Malam temaram itu dilewatkan oleh gadis dengan membuka catatan kuliah karena besok ujian Kalkulus. Sungguh deh....mata kuliah ini merupakan momok bagi dia sejak sekolah di bangku SD. “Tak bisa nyanthol di otakku”, seloroh sang gadis, dan yang ada di otaknya saat itu hanya tebaran-tebaran berbagai menu makanan special dari restoran berbintang lima. Akhirnya dia mengambil rehat sebentar, berjalan di lorong di antara kamar-kamar kos. Dia ingin berkunjung ke salah satu kamar temannya yang berada di ujung lorong dengan nomor 13. Pemilik kamar nomor 13 adalah mantan putri kecantikan Banjarnegara tahun 2002 bernama Sri Kunthi Singadimeja, biasa dipanggil Kunthi.


 


Sebenarnya dia agak takut karena tempelan nomor 13 sedikit terpatri dalam benaknya bahwa sesuatu dengan nomor tersebut berarti sial. Tapi berkali-kali dia mengucapkan asma Tuhan agar hatinya menjadi berani, dan dia mengalihkan perhatiannya pada niat menghabiskan makanan di toples si Kunthi. Memang Kunthi terkenal sangat dermawan menyuguhi teman yang berkunjung ke kamarnya dengan berbagai makanan ringan. Perawakan tambun menunjukkan kegemarannya memamah biak segala jenis makanan, tetapi anehnya besarnya badan tidak diiringi besarnya nyali. Coba bayangkan dengan seekor binatang kecil bernama kecoa saja hampir dipastikan dia berteriak-teriak menyumpah serapahi makhluk kecil itu.


 


Suara cekikian beberapa perempuan terdengar di telinga Bunga seperti rengekan seorang Gandaruwo pada malam Jumat, buru-buru dia (kembali) menghela nafas, melafalkan lantunan suci pengusir setan berbentuk ketakutan.


 


Cahaya remang-remang lampu bohlam 5 watt ke luar dari celah pintu menaikkan rasa penasaran, di tambah hembusan angin yang menyibakkan rambut ikalnya –di rumah ia melepas jilbab- menambah suasana sedikit mencekam. Kemudian dia mengetuk pintu kamar 13... dan seketika juga riuhnya suasana di dalam kamar menjadi luruh oleh hentakan kecil dari tangan Bunga.

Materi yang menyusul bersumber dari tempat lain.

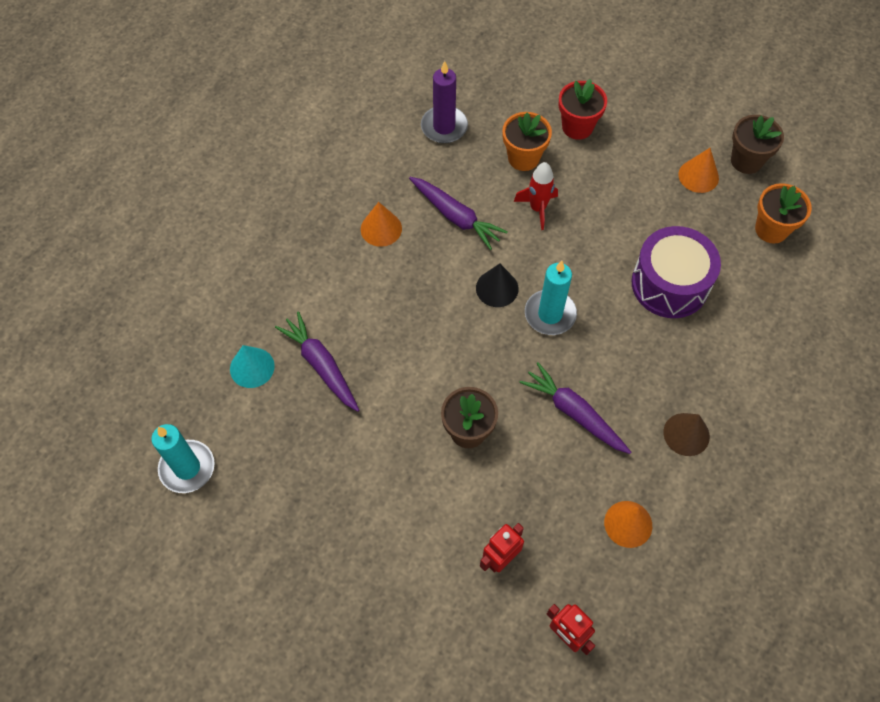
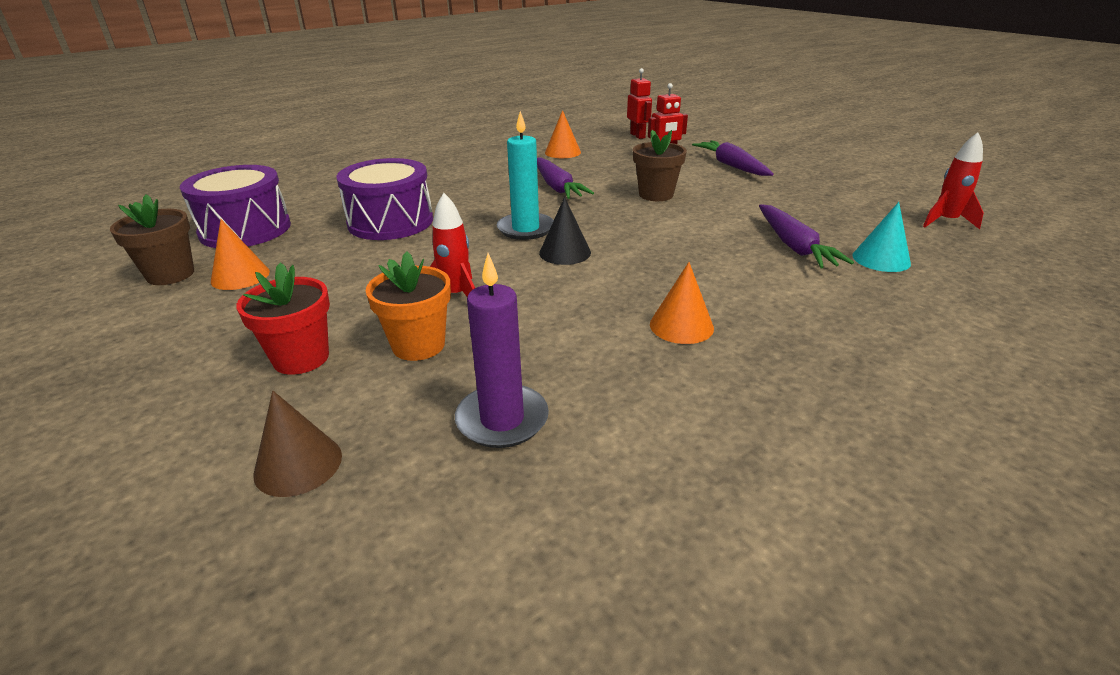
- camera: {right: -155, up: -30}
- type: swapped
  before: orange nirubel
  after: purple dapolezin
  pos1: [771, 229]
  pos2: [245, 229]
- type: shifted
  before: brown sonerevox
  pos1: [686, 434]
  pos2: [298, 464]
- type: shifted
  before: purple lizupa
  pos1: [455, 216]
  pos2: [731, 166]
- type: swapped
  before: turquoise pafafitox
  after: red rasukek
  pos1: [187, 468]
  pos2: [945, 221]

Pintu terbuka perlahan-lahan...baru beberapa centimeter pintu itu terbuka, sekonyong-konyong Bunga menjerit dengan amat kerasnya. Tak kalah serunya Kunthi berteriak, karena ia latah, menyambut teriakan histeris dari sang tamu. “Kunthil anak!”, seru Bunga. Usut punya usut ternyata Kunthi sedang memakai masker malam untuk menghaluskan kulit wajahnya sehingga mirip sesosok mayat yang telah memucat.


 


Tiga gadis lain yang berada di dalam kamar dengan perasaan tegang, takut dan kaget segera merapikan kamar bekas seperti baru saja melakukan pesta. Pesta apakah gerangan sehingga kamar ditemaramkan dan ada jeritan lirih? Bukan pesta pemanggilan roh jelangkung ataupun pemutaran film porno, akan tetapi mereka melakukan ritual pijit memijit dengan bantuan balsam panas.


 


Bunga kemudian bertanya kepada mereka, “Kenapa kalian tidak ikutkan aku?”, rewelnya. Si pimpinan pijit berceletuk bahwa mereka tidak mengajak Bunga, karena tidak mau mengganggu ujian Kalkulusnya. Sedari sore mereka telah mengendus ketidakwarasan Bunga karena didera kecemasan jikalau ujian yang telah diambil ketiga kalinya ini gagal, maka sebagai konsekuensinya adalah mulurnya kelulusan selama setahun ke depan.


 


Ada yang baru dari wajah si Bunga, tidak biasanya ia terlihat tersenyum-senyum padahal kondisi di luar tubuh maupun dalam tubuhnya terasa gerah. Keempat sahabat karibnya serentak terpana karena Bunga telah memotong rambut panjang nan menjuntai menjadi super pendek. Memang orang awam tak akan mungkin mengetahuinya, karena sehari-hari dia berjilbab, namun keputusan ini diambil akibat makin gerahnya suasana dan muak menyandang predikat sebagai insan berambut indah.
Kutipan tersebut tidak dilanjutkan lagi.